How to Become More Salient? Surfacing Representation Biases of the Saliency Prediction Model

Overview

How to Become More Salient? Surfacing Representation Biases of the Saliency Prediction Model

Transition 1 Predicted maximum saliency: 3.5501 → 4.7940 (135.04% increase)

This is a submission to the Twitter Algorithmic bias challenge.

Summary

In this submission we present and apply a two-step mixed method for analyzing the bias of internal representations of the target saliency-prediction model. First, using a large-scale computer-vision model, we manipulate an image of a person in a way that increases maximum saliency predicted by the target model. This generates a dataset of images tweaked to make the target saliency-prediction model more excited. Second, we use qualitative thematic analysis of the obtained tweaked images to show that the target model is biased towards deeming more "salient" the depictions of people that appear slim, young, of light or warm skin color and smooth skin texture, and with stereotypically feminine facial traits.

Surfaced Harms

This submission surfaces internal biases of the core component of the target image-cropping algorithm (saliency prediction). These internal biases inherently translate into harms of under-representation when the algorithm is applied in the wild, cropping out those who do not meet the algorithm's preferences of body weight, age, skin color. This bias could result in exclusion of minoritized populations and perpetuation of stereotypical beauty standards in thousands of images.

Method

Overview

The present analysis is inspired by notions of counterfactual fairness and counterfactual explanations. Both study the question of how the behavior of a target decision-making system changes if a system's subject has some of its attributes modified. E.g., would a given decision have been different if the subject had been of a different race? Would the decision have changed if the subject had had a different value of a certain attribute?

To surface internal representation biases, we start with an image of one person and retrieve the maximum saliency given by the target model on this image. We choose maximum saliency, as the research of Yee et al. demonstrates that this quantity is the most important in the outcomes of cropping. We then ask a question:

What needs to change about this image for the maximum saliency to be higher that it currently is? Would the saliency have been higher if the person in the image had had slightly different traits?

The modified images that increase the saliency — that we call "counterfactuals" — can provide a glimpse into how the model decides what is salient, thus showcasing the model's biases.

Note that both in the public discussions of biases of the Twitter image-cropping model, and in the analysis of Yee et al., the core method is stitching images of two or more people into one image, and observing which of the people the algorithm prefers to keep in view. The starting premise that makes our analysis feasible is the observation that the saliency predictions are variable not only when multiple people are present in one image, but also if the image has only one person in it [Yee et al. 2021, Section 3.3]. This means that surfacing representation biases of the target model does not necessarily require the presence of multiple people in one image.

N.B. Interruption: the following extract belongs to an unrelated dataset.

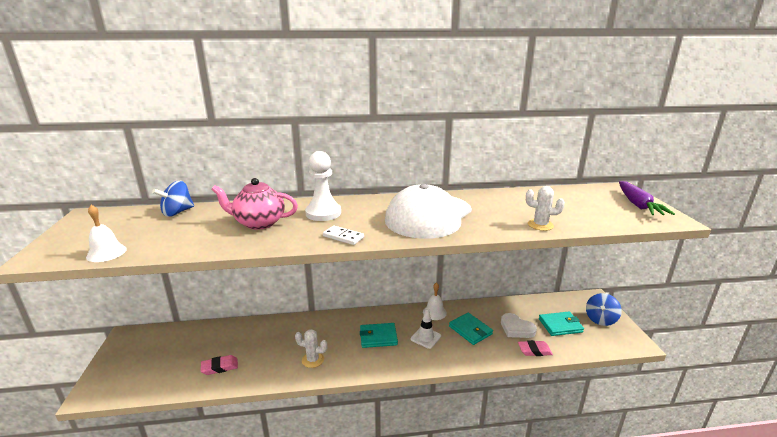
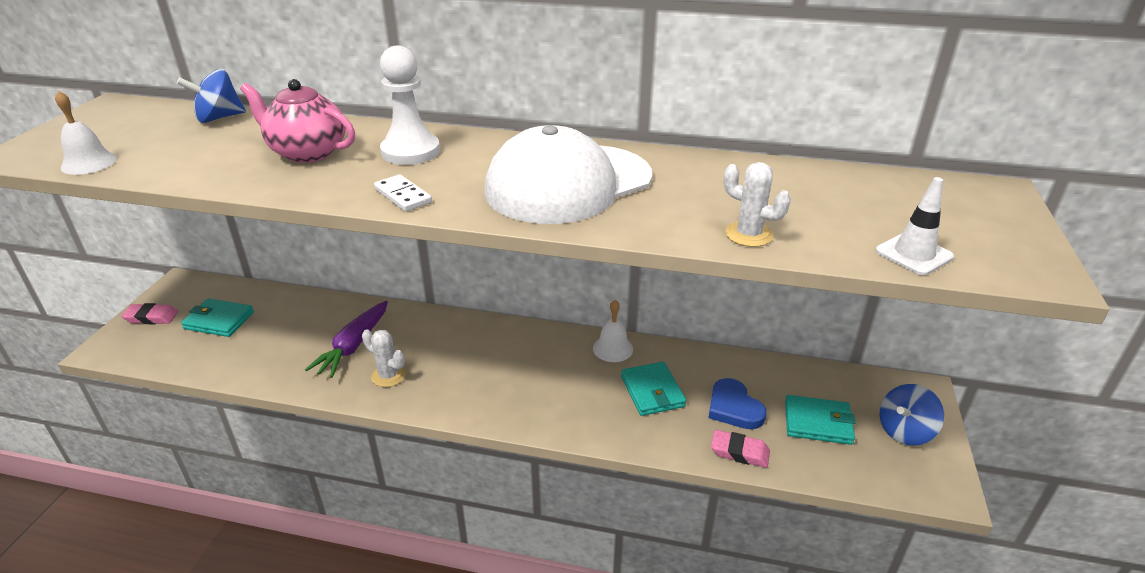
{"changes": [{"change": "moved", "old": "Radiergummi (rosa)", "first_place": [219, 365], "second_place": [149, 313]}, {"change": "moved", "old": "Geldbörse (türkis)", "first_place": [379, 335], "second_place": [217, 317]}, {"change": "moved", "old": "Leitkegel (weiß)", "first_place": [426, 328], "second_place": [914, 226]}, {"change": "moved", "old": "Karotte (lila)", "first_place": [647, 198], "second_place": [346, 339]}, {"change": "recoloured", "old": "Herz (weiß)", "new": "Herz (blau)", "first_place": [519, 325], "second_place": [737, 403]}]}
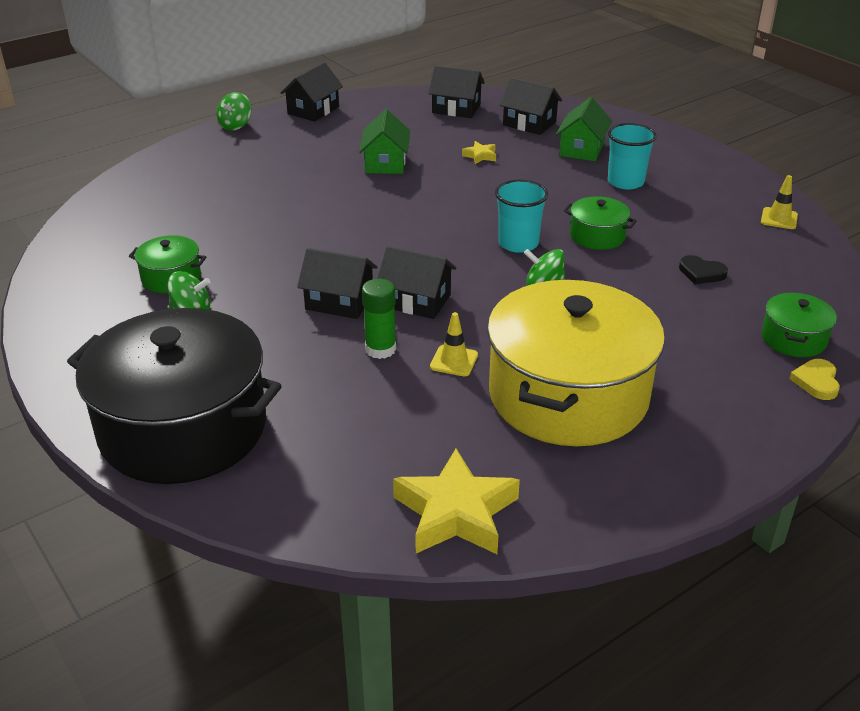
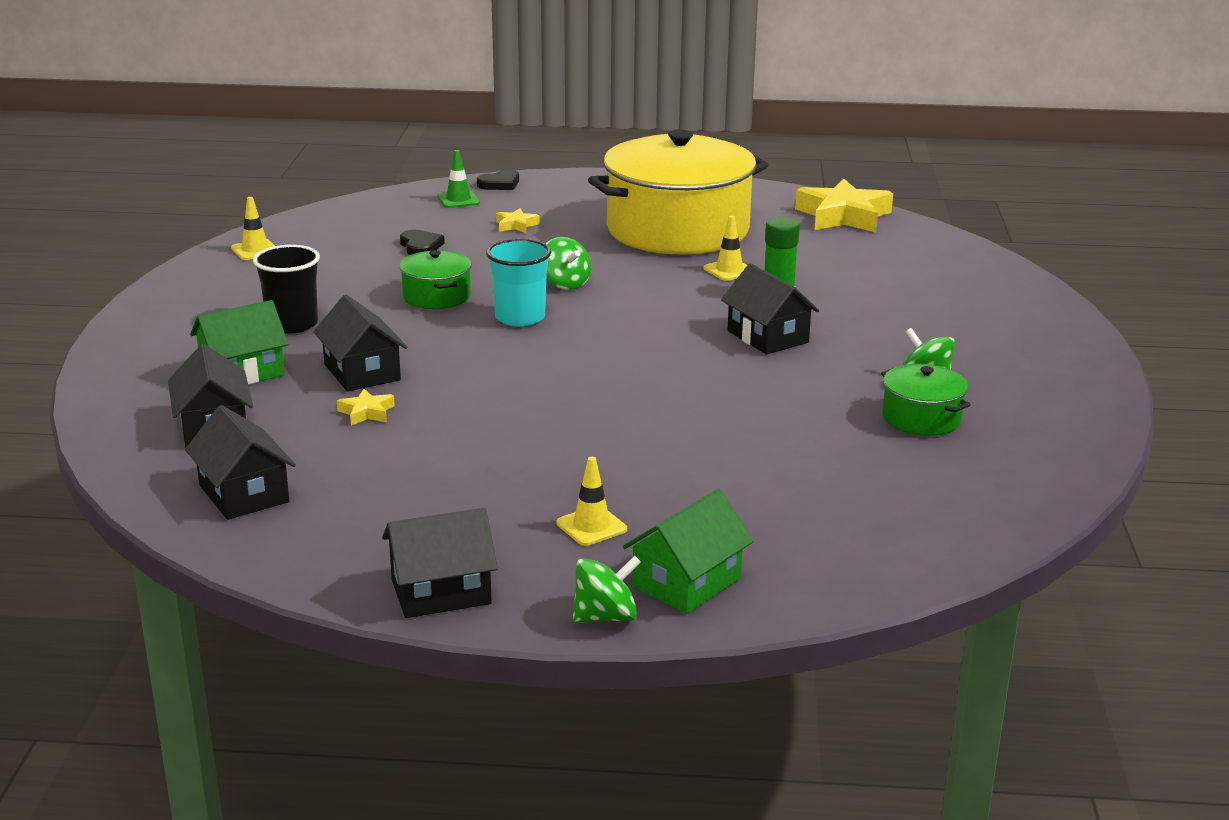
{"changes": [{"change": "removed", "old": "Kochtopf (schwarz)", "first_place": [174, 396]}, {"change": "added", "new": "Stern (gelb)", "second_place": [518, 220]}, {"change": "added", "new": "Leitkegel (gelb)", "second_place": [592, 501]}, {"change": "moved", "old": "Haus (grün)", "first_place": [384, 141], "second_place": [688, 551]}, {"change": "moved", "old": "Haus (schwarz)", "first_place": [416, 282], "second_place": [360, 343]}, {"change": "replaced", "old": "Kochtopf (grün)", "new": "Leitkegel (grün)", "first_place": [799, 325], "second_place": [459, 179]}, {"change": "recoloured", "old": "Becher (türkis)", "new": "Becher (schwarz)", "first_place": [632, 156], "second_place": [286, 289]}, {"change": "recoloured", "old": "Herz (gelb)", "new": "Herz (schwarz)", "first_place": [814, 379], "second_place": [498, 179]}]}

Step 1: Generation of Counterfactual Faces

To generate and modify the test faces that we use for querying the model, we use StyleGAN2-ADA [Karras et al., 2020], pretrained on the Flickr-Faces-HQ dataset [Karras et al., 2018]. Given a vector of latent parameters, this model is capable of generating high-quality photorealistic images of faces. To create a face, one can randomly sample a vector of latent parameters. To modify it, one can perturb the latent vector to obtain a modifed face.

To ensure faithfulness of the modifed faces as counterfactual explanations of target model behavior, we want to keep the modifications as small as possible. An important property is that the StyleGAN2 model enables smooth interpolation in the space of latent parameters: Small changes to the latent parameters result in semantically "small" changes to the generated faces. Thus, to keep modified faces semantically close, we limit the size of the perturbation applied in the latent space.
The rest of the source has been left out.